You just mentioned that Chinese can print USD, call it Chinese yuan and make it circulated within China. Why can they do the same with existing USD in their hands, save the printing effort?
So what if China print USD, does that mean the fed will recognize those USD with those Arbitrary serial number that being Print?
On the other hand, USD in China hand have no value unless the Fed back it, otherwise it would be worth the paper it was printed on (probably 1c) then $1, $5, $10, $20, $100. The USD value was set by US Federal Bank, not Chinese Central bank, and it only worth the denomination, wherever it is, as long as Federal Bank Guarantee that value. Just because you print it, it does not make it that value you printed on.

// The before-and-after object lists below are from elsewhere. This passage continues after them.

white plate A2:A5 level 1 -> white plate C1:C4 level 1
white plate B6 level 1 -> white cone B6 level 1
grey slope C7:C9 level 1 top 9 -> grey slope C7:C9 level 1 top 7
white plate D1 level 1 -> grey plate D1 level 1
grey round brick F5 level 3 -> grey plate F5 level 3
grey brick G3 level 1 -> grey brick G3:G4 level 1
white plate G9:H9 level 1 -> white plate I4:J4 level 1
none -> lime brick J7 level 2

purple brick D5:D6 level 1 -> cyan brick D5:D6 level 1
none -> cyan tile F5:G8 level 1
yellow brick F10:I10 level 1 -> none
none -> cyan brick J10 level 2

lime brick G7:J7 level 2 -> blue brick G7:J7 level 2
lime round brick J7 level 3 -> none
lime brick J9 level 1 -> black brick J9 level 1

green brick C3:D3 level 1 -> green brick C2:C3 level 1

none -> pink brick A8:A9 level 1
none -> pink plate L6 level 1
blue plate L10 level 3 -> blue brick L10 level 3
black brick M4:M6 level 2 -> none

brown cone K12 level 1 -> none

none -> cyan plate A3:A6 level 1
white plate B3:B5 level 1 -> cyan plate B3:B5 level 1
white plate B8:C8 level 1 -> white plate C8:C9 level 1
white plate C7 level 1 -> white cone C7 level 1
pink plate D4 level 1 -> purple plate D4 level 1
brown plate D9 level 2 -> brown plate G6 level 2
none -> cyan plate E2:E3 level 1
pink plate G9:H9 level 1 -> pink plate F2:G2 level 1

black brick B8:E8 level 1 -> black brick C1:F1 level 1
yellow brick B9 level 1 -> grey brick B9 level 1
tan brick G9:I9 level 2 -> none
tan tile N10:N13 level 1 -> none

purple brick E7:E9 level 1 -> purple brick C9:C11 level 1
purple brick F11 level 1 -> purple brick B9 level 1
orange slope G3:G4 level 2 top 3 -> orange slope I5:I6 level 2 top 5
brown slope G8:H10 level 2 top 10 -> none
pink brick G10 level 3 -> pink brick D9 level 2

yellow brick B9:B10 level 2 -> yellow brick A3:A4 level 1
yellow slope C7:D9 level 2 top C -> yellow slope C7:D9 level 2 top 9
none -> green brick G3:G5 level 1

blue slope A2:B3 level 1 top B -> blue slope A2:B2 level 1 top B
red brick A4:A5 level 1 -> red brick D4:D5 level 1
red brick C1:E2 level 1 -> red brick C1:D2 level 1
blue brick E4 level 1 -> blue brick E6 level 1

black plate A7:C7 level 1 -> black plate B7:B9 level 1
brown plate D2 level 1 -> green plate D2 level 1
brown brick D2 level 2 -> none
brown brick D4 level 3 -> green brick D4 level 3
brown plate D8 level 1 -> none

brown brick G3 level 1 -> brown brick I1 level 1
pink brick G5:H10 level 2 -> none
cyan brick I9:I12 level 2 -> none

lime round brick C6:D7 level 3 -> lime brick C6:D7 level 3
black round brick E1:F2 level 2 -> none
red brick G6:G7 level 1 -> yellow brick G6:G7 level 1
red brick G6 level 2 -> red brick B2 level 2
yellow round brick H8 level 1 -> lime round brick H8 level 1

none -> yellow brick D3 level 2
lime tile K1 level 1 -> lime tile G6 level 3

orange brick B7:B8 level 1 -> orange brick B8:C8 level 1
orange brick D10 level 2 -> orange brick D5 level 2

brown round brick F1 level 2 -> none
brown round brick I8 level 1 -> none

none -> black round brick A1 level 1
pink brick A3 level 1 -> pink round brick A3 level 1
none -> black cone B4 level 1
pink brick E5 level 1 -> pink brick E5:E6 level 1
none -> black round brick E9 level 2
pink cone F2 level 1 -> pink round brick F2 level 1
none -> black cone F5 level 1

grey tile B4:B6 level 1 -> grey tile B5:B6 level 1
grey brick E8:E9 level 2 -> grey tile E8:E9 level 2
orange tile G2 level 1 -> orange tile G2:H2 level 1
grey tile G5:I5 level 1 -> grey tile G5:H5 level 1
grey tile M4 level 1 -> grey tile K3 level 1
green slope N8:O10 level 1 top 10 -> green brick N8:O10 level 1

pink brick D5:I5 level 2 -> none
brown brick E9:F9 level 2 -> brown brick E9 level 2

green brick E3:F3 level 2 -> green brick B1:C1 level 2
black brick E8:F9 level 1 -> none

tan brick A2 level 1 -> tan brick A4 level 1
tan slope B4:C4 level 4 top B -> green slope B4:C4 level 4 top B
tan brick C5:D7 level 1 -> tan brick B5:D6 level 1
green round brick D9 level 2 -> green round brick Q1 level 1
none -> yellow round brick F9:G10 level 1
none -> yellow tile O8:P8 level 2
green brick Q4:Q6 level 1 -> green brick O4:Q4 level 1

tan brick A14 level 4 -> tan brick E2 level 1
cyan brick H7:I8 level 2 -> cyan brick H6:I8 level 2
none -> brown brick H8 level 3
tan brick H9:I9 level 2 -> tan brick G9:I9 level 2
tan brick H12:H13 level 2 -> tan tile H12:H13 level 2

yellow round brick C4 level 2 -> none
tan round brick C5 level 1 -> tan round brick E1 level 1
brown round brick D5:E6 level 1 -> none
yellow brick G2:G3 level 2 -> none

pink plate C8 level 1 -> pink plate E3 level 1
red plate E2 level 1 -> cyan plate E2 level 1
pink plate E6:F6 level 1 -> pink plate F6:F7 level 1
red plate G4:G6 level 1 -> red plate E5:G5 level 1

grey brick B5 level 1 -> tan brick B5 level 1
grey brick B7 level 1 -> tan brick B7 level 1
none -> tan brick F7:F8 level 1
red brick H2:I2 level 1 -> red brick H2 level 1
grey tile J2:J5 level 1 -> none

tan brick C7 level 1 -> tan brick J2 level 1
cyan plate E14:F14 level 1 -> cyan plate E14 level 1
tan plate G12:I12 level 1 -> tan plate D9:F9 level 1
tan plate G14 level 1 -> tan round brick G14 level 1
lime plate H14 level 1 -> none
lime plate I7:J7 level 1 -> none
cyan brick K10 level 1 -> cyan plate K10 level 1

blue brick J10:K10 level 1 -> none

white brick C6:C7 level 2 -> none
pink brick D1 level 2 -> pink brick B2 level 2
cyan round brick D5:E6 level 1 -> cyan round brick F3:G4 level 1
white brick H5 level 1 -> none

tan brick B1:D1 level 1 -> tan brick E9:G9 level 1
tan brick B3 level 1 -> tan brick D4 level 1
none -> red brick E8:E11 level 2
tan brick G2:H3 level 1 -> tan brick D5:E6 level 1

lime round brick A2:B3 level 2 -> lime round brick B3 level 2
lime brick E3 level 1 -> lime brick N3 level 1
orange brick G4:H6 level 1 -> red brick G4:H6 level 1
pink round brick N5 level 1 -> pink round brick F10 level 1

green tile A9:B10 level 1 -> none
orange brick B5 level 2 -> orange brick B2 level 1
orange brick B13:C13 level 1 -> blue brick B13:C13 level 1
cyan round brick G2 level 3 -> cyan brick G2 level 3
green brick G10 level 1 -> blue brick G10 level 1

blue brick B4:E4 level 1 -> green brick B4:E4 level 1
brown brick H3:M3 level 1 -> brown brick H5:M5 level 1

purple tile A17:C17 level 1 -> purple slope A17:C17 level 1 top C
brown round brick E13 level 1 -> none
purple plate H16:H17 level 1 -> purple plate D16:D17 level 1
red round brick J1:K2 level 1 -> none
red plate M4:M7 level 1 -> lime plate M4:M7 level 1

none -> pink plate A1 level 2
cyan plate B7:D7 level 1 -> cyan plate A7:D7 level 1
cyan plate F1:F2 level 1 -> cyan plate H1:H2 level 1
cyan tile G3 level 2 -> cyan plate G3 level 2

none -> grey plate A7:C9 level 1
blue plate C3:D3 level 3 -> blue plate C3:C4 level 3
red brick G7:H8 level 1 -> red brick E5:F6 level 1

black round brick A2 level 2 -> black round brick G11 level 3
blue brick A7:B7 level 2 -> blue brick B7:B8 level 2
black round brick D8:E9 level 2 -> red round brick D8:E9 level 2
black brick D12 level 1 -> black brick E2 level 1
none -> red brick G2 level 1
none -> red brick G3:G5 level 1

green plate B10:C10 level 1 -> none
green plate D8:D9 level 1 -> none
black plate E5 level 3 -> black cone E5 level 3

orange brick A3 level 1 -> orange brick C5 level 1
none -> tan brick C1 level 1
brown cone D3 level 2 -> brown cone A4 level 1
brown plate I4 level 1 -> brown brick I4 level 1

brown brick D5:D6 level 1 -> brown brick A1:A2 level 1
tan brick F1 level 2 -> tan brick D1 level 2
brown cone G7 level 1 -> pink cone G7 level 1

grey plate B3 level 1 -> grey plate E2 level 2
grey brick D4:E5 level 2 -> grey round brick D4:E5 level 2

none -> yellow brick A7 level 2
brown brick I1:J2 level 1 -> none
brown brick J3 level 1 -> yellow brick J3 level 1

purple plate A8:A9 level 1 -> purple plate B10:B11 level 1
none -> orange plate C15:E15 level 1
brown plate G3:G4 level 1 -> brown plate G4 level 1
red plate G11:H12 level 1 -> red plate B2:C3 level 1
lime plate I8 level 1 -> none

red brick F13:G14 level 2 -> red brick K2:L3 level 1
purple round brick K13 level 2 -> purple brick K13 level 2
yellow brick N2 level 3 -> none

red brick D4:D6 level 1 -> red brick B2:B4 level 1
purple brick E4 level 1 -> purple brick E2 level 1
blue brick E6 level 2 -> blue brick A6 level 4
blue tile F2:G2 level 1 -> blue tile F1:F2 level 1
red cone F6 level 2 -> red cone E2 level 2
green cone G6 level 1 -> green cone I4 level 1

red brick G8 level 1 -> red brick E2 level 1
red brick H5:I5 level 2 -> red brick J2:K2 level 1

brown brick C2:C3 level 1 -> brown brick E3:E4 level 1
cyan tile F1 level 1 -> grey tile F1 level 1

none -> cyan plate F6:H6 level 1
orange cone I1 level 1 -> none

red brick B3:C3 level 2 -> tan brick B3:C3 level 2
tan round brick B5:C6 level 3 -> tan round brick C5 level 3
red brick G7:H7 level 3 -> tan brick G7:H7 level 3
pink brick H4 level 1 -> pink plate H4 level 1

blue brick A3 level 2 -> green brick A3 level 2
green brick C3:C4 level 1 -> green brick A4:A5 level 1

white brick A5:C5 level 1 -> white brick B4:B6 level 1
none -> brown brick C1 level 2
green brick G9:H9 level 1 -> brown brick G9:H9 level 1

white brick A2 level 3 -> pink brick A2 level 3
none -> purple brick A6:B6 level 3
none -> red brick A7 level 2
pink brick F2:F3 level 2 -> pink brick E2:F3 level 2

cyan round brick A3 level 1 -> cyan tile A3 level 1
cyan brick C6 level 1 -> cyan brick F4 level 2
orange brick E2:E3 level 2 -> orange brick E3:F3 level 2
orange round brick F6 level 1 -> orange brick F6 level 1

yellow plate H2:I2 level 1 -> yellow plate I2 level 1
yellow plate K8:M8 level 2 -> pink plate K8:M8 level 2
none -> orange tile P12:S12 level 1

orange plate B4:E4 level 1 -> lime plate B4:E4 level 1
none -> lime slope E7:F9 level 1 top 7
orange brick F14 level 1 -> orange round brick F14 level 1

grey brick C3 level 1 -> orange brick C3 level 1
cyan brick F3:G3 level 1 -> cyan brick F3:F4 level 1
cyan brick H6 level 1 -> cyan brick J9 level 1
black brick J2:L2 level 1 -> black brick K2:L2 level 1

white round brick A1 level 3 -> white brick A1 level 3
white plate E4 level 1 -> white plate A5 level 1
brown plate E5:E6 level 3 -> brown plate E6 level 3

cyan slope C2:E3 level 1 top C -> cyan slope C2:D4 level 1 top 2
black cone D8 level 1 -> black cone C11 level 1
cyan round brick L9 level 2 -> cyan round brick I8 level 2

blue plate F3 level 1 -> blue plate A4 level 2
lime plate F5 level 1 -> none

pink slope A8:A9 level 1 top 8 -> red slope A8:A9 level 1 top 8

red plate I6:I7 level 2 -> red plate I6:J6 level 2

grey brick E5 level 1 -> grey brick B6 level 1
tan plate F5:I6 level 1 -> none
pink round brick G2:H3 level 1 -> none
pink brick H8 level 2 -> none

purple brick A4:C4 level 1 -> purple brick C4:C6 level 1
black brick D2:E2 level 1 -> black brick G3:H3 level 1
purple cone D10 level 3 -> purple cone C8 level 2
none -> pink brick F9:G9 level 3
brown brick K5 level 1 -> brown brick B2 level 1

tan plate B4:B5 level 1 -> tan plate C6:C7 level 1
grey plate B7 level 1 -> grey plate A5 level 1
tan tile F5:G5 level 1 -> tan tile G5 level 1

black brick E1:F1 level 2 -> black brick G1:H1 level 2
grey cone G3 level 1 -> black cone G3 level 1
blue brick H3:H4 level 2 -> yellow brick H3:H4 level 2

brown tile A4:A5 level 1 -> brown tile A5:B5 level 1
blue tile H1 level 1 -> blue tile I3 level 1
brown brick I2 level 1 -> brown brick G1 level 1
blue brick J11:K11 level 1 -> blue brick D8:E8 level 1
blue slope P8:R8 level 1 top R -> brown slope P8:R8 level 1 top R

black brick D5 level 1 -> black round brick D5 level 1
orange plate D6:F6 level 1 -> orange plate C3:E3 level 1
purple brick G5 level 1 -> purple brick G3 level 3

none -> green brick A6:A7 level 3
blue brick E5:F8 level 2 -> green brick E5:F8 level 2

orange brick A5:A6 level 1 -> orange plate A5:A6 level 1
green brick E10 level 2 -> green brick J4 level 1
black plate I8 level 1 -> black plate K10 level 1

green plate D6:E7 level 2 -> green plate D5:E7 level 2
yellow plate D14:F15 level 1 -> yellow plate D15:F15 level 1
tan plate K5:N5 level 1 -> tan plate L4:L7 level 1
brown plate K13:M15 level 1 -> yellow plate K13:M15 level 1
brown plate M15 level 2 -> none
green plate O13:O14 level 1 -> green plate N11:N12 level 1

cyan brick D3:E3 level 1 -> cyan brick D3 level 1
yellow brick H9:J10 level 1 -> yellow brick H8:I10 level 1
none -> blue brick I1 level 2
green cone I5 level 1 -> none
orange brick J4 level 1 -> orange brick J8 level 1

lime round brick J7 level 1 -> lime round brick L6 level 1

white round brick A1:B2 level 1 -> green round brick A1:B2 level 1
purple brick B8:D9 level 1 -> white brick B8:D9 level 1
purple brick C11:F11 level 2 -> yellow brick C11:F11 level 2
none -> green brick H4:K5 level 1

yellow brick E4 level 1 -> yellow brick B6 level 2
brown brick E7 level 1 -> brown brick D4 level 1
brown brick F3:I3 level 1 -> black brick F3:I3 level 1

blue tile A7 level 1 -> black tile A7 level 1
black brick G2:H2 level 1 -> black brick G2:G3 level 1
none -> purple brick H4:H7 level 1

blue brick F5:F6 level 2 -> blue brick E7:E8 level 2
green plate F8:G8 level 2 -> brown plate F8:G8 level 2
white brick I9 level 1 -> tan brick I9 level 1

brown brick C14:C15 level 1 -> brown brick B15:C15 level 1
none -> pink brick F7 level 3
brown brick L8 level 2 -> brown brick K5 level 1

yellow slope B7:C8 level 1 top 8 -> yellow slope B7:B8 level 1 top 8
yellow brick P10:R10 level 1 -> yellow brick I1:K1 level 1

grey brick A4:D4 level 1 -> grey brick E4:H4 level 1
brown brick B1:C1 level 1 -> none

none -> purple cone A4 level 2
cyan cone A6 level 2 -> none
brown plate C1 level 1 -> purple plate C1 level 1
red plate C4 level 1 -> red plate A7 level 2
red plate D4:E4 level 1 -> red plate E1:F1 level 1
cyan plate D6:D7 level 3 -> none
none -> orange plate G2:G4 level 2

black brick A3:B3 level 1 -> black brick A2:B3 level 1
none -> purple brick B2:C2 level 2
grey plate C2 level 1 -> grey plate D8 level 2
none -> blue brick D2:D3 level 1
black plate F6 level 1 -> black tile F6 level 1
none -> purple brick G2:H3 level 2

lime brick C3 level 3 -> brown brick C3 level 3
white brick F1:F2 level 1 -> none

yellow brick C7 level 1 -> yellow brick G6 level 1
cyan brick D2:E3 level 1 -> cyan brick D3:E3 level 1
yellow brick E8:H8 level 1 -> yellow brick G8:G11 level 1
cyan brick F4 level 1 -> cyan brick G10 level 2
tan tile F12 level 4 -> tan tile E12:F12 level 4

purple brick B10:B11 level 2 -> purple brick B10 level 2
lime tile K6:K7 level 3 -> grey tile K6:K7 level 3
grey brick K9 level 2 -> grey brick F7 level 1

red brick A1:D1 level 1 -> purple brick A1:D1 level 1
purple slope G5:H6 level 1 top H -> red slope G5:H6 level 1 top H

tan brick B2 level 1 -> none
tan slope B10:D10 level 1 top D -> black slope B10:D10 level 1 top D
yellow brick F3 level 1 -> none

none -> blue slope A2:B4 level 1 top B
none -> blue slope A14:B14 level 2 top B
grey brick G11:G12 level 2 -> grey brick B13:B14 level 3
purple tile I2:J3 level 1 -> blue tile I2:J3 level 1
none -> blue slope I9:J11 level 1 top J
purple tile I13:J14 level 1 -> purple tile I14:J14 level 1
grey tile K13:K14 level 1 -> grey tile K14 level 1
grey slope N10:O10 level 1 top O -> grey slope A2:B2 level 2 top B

And you are saying US federal bank can Guarantee whatever value they want. So, my question is, what if Federal Reserve bank announce whatever USD the Chinese is holding, those USD now worth the grand total of $1? What do you think China will do? When you already paid $100000000 or whatever amount it is for goods and services? In exchange of those currency?
You are conflating that value of US currency with its exchange value as if it is only type of value.
I am not, I am simply following what you said.
You said the Fed can assign whatever value on any USD they printed, right? What about the one that Chinese own? They can still assign value on it, they have all the serial number and all.
What if they assign an arbitrary value to the amount of USD China is holding? You can't stop it because as you said, there are nothing to back it, right?